Die Volksbühne hat am Bülowplatz von Anfang an nur Nutznießerstreben gezeigt, nur Rentnerehrgeiz gehegt. Sie hat nicht nur die militante Vergangenheit verleugnet, sie hat auch keine Dichter oder Schauspieler entdeckt und gefördert. Sie hat nur traditionsgebundenes Theater gegeben, und dies oft weit unterhalb der traditionellen Qualität, und heute, von Herrn Neft sozusagen künstlerisch geleitet, läßt sie sich von jedem bürgerlich-kapitalistischen Privattheater schlagen. Das gesichertste der berliner Theater ist das trägste und tristeste. In jedem noch so kommerziell geführten Theater gibt es Dramaturgen und Regisseure, die Experimente befürworten und wagen. In der Volksbühne regiert als geistige Zentrale Herr Julius Bab, ein schätzenswerter Theaterhistoriker, als unsichtbarer künstlerischer Berater ein lederner Pedant, der seine erstaunliche Belesenheit zur Auskramung aller Langweiligkeiten der Weltliteratur benutzt.

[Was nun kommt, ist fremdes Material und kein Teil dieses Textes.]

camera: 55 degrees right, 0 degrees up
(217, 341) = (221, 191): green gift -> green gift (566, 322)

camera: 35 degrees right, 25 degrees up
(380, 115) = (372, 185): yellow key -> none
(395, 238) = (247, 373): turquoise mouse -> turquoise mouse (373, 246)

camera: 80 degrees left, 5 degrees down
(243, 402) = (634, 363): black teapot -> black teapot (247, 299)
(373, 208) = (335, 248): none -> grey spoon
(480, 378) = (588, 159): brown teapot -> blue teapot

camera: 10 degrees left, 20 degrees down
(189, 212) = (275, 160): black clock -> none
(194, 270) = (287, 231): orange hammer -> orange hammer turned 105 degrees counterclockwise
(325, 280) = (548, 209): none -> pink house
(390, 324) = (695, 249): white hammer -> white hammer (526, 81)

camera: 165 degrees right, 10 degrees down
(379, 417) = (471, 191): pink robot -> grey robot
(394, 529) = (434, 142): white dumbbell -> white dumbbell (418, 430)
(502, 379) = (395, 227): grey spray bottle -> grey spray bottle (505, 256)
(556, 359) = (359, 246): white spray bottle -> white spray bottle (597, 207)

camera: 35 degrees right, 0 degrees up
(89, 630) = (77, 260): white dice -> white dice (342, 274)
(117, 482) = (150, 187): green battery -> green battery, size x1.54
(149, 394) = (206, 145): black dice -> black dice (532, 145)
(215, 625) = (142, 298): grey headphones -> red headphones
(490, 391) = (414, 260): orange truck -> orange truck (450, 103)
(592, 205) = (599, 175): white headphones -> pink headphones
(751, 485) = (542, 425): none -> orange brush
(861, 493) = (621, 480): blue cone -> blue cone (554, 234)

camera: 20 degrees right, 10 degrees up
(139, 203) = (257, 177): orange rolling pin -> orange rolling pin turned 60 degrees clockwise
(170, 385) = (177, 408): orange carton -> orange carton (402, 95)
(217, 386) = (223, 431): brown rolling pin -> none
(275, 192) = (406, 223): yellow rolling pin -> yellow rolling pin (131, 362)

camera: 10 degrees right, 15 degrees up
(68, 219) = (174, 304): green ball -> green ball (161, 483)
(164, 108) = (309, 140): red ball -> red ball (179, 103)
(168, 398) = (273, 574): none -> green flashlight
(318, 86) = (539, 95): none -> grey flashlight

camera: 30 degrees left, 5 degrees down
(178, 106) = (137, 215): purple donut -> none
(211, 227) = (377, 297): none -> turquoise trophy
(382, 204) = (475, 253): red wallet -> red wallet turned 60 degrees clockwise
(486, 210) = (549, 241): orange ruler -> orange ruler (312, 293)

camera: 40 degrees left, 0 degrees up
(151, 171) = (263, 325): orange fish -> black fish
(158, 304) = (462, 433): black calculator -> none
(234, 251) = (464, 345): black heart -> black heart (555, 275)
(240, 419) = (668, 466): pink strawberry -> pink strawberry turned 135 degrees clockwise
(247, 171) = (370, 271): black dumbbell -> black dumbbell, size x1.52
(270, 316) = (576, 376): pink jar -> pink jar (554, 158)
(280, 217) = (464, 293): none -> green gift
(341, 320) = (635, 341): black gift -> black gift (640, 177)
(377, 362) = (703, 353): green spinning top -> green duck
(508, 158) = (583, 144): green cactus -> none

Wie soll da Wandel geschaffen werden? Ihering ruft die Mitglieder auf, sich des Instanzenapparates zu bemächtigen und sich nicht weiter von einem Bäckerdutzend gängeln zu lassen. Aber die Mitglieder sind ganz zufrieden. Alle Kritik, sei sie politisch oder ästherisch radikalisierend, fließt an ihnen vorüber. Von der geschäftlichen Übereinkunft mit der Piscator-Bühne machen etwa dreizehn Prozent Gebrauch. Eine charakteristische Zahl. Aber das Elend der Volksbühne ist nur Abbild des geistigen Zustandes der Arbeiterparteien überhaupt. Der falsche Kollektivgeist, der verlogene Appell an die »Solidarität« hat die Aktivität der Einzelnen gelähmt, den Glauben an die Unfehlbarkeit der Organisation unerschütterlich gemacht. Der Arbeiter rückt der bürgerlichen Gesellschaft nicht als Verfolger, sondern als Parvenü nach – in der Politik wie im Theater nimmt er die von ihr verlassenen Stühle mit kritikloser Genugtuung in Besitz und delektiert sich am Chik von vorgestern. Es ist kläglich aber wahr, daß die Kämpfe um die Volksbühne bisher vornehmlich von radikalen Bürgerlichen geführt wurden, die wohl in proletarischen Jugendorganisationen etwas Echo fanden, aber nicht unter den alten Mitgliedern der Volksbühne selbst. Die haben alles mit gleicher Andacht geschluckt, und ihr Ideal wäre gewiß ein roter Wildenbruch, ein Alt-Heidelberg mit Reichsbannerabzeichen. Ein großer Augenblick allerdings ist versäumt worden. Der Krach um Piscator hätte ausgenutzt werden müssen. Damals war die Volksbühne so aufgelockert, wie es diese zähe, trockene Masse nur sein kann. Aber Piscator verzichtete auf den Kampf innerhalb der Volksbühne; die schmetternde politische Demonstration ging ihm über den schweigenden Kampf um jeden Fußbreit Terrain. Der Mann, der im Laufe kurzer Zeit der Führer und Erneuerer der Volksbühne hätte werden können, stürzte sich selber in ein hoffnungsloses Unterfangen.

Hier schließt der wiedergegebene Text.